Für die Ukrainer diente das Foto als Möglichkeit, ein Meisterwerk zurückzuerobern, das sie sagen, sei lange Zeit fälschlicherweise Russland zugeschrieben worden, trotz seiner ukrainischen Wurzeln.

„Einige Leute betrachten das Gemälde als russisch, nicht ukrainisch“, sagte Eduard Lopuliak, ein Sanitäter, der auf dem Foto zu sehen ist. „Es ist eine Möglichkeit, sie daran zu erinnern, dass es unser kulturelles Erbe ist, nicht Russlands.“

Russland seinerseits behauptet, dass Repin ein russischer Maler ist und dass all seine Werke als russisch betrachtet werden sollten.

Der Maler wurde im heutigen Ukraine geboren und studierte dort Kunst, bevor er nach St. Petersburg zog, um seine Karriere voranzutreiben. Oleksandra Kovalchuk, stellvertretende Leiterin des Kunstmuseums Odesa, sagte, dass Repin starke Bindungen zur Ukraine durch Freunde dort und durch die Unterstützung ukrainischer Künstler aufrechterhielt. Um die Kosaken authentisch darzustellen, reiste er durch das Land und arbeitete eng mit lokalen Historikern zusammen, sagte sie.

LESEN  Die 6 besten Übungen zur Verbesserung der Koordination — Bestes Leben

In vielerlei Hinsicht war das Foto die Antwort der Ukraine auf die eigene Neuinterpretation des Gemäldes durch Russland. 2017 reimagine der russische Maler Vassily Nesterenko, ein Favorit des Kremls, die Kosaken in modernen russischen Uniformen, in einem Werk mit dem Titel „Ein Brief an Russlands Feinde“.

Das Projekt hat auch eine dringlichere Mission für die Ukraine: Ihr zu helfen, ein durch fast drei Jahre Krieg verwüstetes kulturelles Erbe wieder aufzubauen.

Russische Bombenangriffe auf Museen und Theater haben unzählige ukrainische Kulturschätze zerstört.
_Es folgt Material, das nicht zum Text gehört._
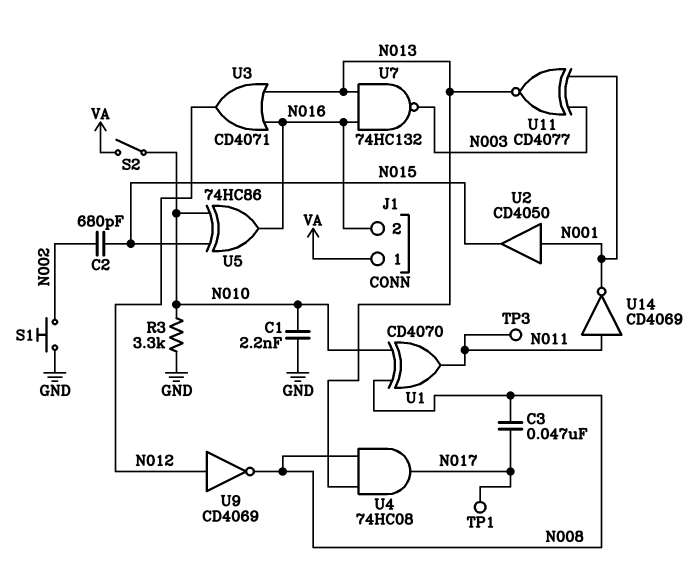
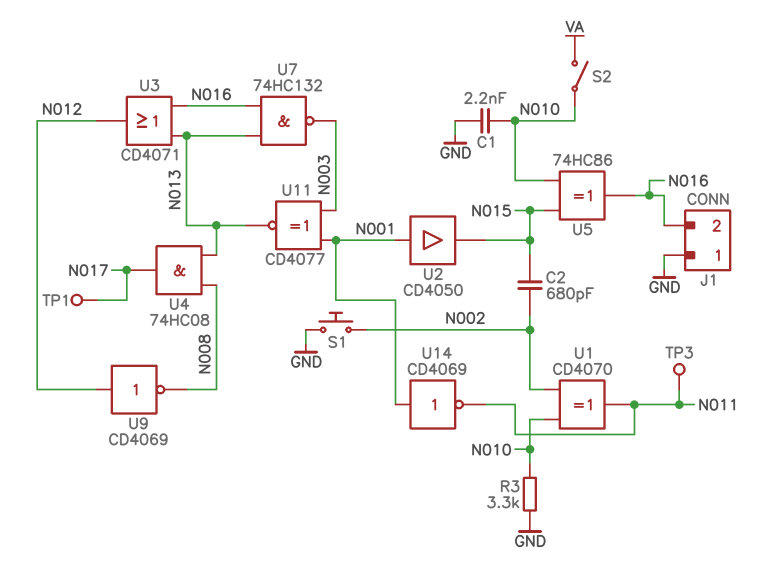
C3: 47nF (N008, N017) -> none
J1 pin 1: VA -> GND
U1: XOR CD4070 (in N008, in N010, out N011) -> XOR CD4070 (in N002, in N010, out N011)
U14: NOT CD4069 (in N011, out N001) -> NOT CD4069 (in N001, out N011)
Die Besatzungstruppen Moskaus haben auch Institutionen wie das Kunstmuseum Cherson in der Südukraine geplündert, das fast seine gesamte Sammlung verloren hat.
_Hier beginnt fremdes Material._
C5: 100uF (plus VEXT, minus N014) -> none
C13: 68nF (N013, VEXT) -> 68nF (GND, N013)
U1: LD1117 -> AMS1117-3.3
Um den Verlust zu mildern, reiste Herr Lhuisset Ende letzten Jahres mit einem großen Abzug seines Fotos nach Kiew und spendete es Alina Dotsenko, der Museumsdirektorin. „Das Cherson-Museum ist heute ein leeres Gebäude“, sagte er. „Um wieder ein Museum zu werden, braucht es eine neue Sammlung.“

Das Foto wurde für einen Tag im Ukrainischen Haus, einem bedeutenden Kulturzentrum in Kiew, zusammen mit leeren Rahmen, die vom Diebstahl in Cherson übrig geblieben waren, ausgestellt. Wie die meisten Kunstwerke der Ukraine wurde es dann an einem sicheren und geheimen Ort gelagert, um es vor russischen Angriffen zu schützen. Es wird nach Kherson überführt, wenn das Museum wiedereröffnet wird, was heute praktisch unmöglich ist, da es weniger als eine Meile von der Front entfernt liegt.

Herr Malyk, der Soldat, sagte, er hoffe, das Museum nach Kriegsende mit seinen Kindern zu besuchen, um ihnen das Bild zu zeigen. Wie das Gemälde, sagte er, fange das Foto einen wichtigen Moment in der Geschichte der Ukraine ein.

„Wir hoffen, dass es von Generation zu Generation weitergegeben wird“, sagte er.

Daria Mitiuk leistete Beitrag zur Berichterstattung.